Read Sections 2.1 and 2.2. Take a moment to read through the stated learning outcomes for this chapter, which you can find at the beginning of each section. These outcomes should be your goals as you read through the chapter. Also, attempt the "Try It" problems for each section before checking your answers.

The first section of the chapter will introduce you to the four factors of production that are present in the economy: labor, capital, natural resources, and entrepreneurship. Using any two factors of production, you can then learn to construct the production possibility frontier (PPF) in a two plane model. Note the economic implications of the downward slope and the bowed-out shape of the PPF curve. Also, note the meaning of producing on the curve versus inside the curve. Lastly, think about what it means to move along the curve

2.2 The Production Possibilities Curve


  1. Explain the concept of the production possibilities curve and understand the implications of its downward slope and bowed-out shape.
  2. Use the production possibilities model to distinguish between full employment and situations of idle factors of production and between efficient and inefficient production.
  3. Understand specialization and its relationship to the production possibilities model and comparative advantage.
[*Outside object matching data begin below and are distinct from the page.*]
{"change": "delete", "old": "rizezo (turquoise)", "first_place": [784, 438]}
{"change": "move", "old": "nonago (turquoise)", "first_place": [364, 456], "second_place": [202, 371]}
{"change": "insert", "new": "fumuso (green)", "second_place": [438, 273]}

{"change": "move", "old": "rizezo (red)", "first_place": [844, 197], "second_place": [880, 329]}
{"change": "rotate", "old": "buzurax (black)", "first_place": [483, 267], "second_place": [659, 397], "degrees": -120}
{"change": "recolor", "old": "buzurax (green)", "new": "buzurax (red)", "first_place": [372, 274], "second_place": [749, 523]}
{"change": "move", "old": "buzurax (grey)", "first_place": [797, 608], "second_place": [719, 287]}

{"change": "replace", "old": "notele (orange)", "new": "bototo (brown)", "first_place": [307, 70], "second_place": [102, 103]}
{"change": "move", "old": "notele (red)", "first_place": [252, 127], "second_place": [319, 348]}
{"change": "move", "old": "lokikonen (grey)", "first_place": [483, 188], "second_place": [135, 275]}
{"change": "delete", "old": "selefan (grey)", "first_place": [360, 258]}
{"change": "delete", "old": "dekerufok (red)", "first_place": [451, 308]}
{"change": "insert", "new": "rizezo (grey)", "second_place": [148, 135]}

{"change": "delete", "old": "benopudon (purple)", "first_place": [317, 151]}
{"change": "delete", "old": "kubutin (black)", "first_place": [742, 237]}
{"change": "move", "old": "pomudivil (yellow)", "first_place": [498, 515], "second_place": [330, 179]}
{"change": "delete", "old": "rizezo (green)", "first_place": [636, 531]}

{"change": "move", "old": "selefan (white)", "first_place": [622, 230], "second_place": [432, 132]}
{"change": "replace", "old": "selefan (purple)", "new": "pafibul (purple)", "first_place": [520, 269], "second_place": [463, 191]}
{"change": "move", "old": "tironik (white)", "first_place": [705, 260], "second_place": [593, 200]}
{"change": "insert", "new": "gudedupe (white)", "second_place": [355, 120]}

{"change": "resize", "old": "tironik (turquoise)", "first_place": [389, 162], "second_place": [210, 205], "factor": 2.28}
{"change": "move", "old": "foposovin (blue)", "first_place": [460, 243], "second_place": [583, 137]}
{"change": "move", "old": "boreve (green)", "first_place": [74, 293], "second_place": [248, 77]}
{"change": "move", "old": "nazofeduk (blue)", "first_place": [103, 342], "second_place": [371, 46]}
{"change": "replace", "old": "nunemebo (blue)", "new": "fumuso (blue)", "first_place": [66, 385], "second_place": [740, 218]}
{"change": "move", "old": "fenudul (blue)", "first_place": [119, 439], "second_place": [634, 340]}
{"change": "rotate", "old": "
An economy's factors of production are scarce; they cannot produce an unlimited quantity of goods and services. A production possibilities curve is a graphical representation of the alternative combinations of goods and services an economy can produce. It illustrates the production possibilities model. In drawing the production possibilities curve, we shall assume that the economy can produce only two goods and that the quantities of factors of production and the technology available to the economy are fixed.